CrossFitting alone. (Al Bello/Getty Images)

What’s the point of physical exercise? What’s the purpose of heaving, puffing and snorting your way around a gym three or four times a week? Personal health, obviously. The opportunity for competition at a demanding level of physical engagement too. But in a culture obsessed with appearance, exercise is increasingly seen as little more than a route to aesthetic perfection — a perfection designed not even for self-satisfaction, but to be deployed in competition with other aesthetically-perfect individuals.
It’s a tendency that no fitness company has reflected better than CrossFit. Once a branded fitness regimen combining different gymnastic and strength-training disciplines into a competitive community of leaderboards and point-scoring, the company has crystallised into a cult-like movement.
As someone with a lifelong interest in fitness, I was ripe for grooming and initiation, and duly became a dedicated member. And proselytiser, too: I helped expand the Panther CrossFit affiliate at the University of Pittsburgh in 2008 and practised the CrossFit methodology for three years. While many criticise the programme — for its links to supposedly Right-leaning first responders, its internal issues with sexual harassment, or past controversial remarks by its former CEO concerning the BLM movement — these issues never bothered me during my years of practice; the entire fitness world leans Right. No, the simultaneous appeal and sickness of CrossFit lies deeper, beyond the headline controversies, reflecting an undying hunger for a slickly-marketed blend of fitness, community, and competition. It’s an obsessive, dogmatic programme that I ultimately couldn’t handle.
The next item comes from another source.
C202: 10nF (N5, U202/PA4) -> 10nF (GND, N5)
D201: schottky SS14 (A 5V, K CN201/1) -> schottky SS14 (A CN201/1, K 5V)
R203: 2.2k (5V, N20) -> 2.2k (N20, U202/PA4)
CrossFit has achieved one feat that many thought impossible: it motivated a multitude of women to embrace heavy lifting. Even though many often demonstrated unsafe or improper form, it persuaded both genders to experiment with Olympic lifts, deadlifts and squats. It highlighted the value of plyometrics, kettlebells, and standard circuit training. As strength coach Mark Rippetoe — himself a critic of CrossFit — aptly stated; “Since the invention of the equipment a hundred years ago, nothing has placed more hands on more barbells than CrossFit.”
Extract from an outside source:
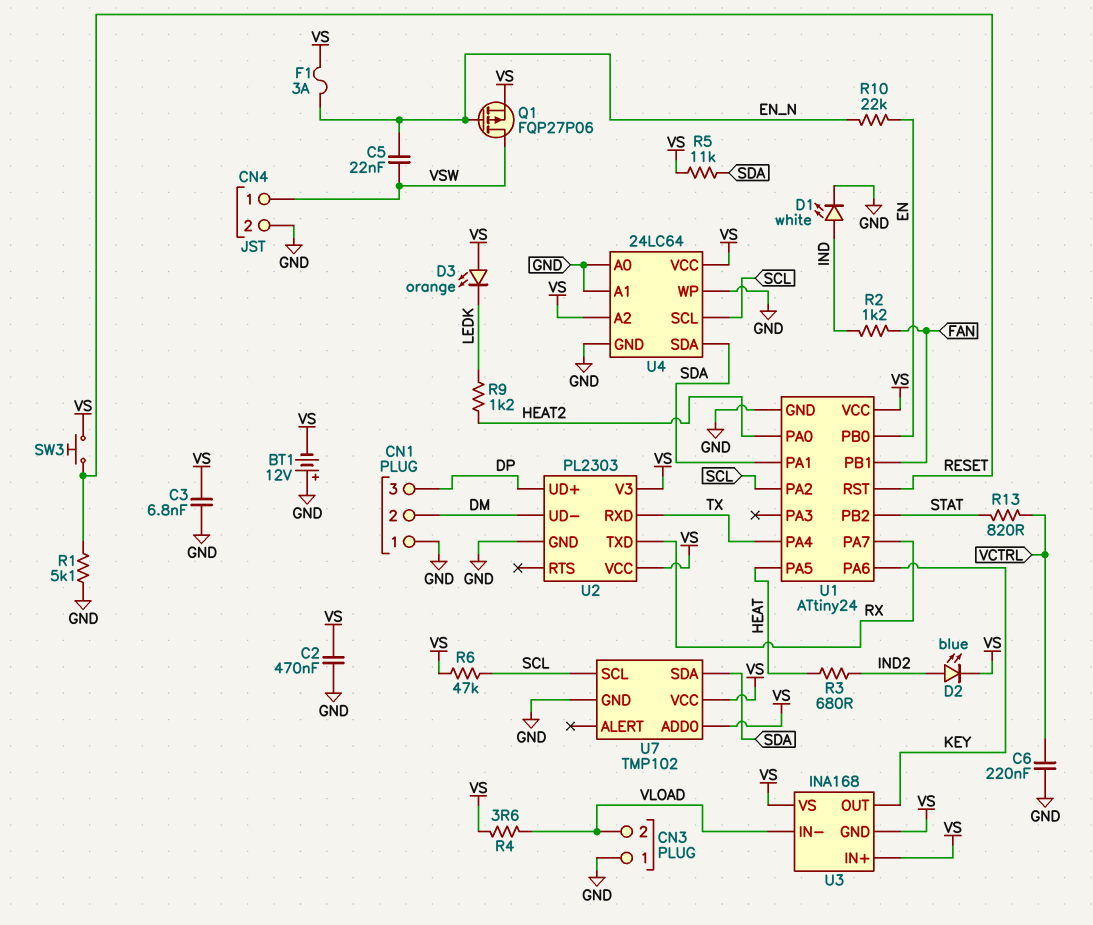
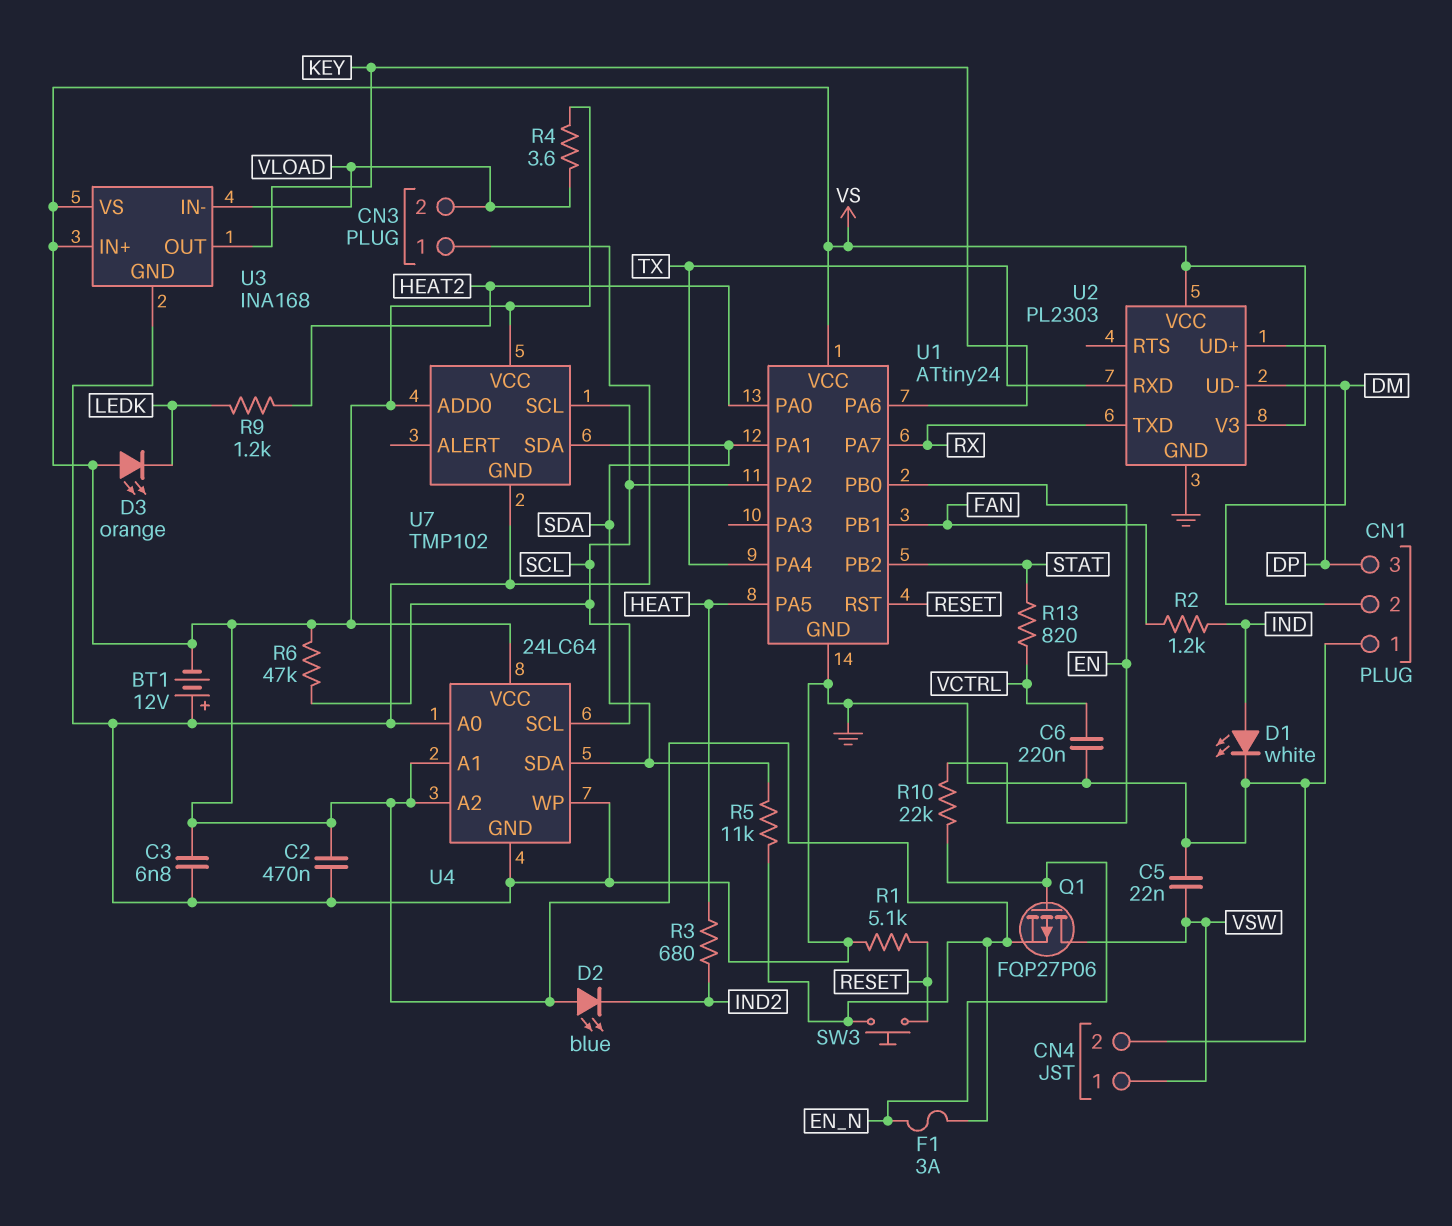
C5: 22nF (EN_N, VSW) -> 22nF (GND, VSW)
D2: LED blue (A IND2, K VS) -> LED blue (A VS, K IND2)
U3 pin GND: VS -> GND
U4 pin A1: GND -> VS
However, a crucial distinction arises when one looks more carefully into CrossFit’s methodology. The programme, with its emphasis on “Workout of the Day” and techniques introduced in their certifications, can be categorised as exercise rather than training. At a fundamental level, exercise denotes physical activity undertaken for immediate outcomes, often limited to the workout session’s duration. In stark contrast, training is an orchestrated endeavour, meticulously designed for long-term goals. While training maps a well-planned route towards a future objective, CrossFit’s randomness, typified by time-bound, randomised, and often high-intensity sessions, fits snugly into the exercise bracket.
This scattered approach reflects a deeper issue with the programme which goes well beyond exercise praxis. When executed diligently, the CrossFit inductee’s life begins to revolve around CrossFit. Suddenly, their social media brims with CrossFit-centric images, their routines become unyieldingly anchored to its workouts, and to question the ordained methodology becomes borderline blasphemous. A poignant instance came when a friend experienced a catastrophic injury in a car crash due to not wearing a seatbelt. CrossFit, to its credit, produced a video highlighting his predicament to raise funds for his medical needs. Yet, it seemed almost reflexive for some in the video to attribute his survival to his CrossFit-honed fitness, overlooking the undeniable importance of basic safety measures.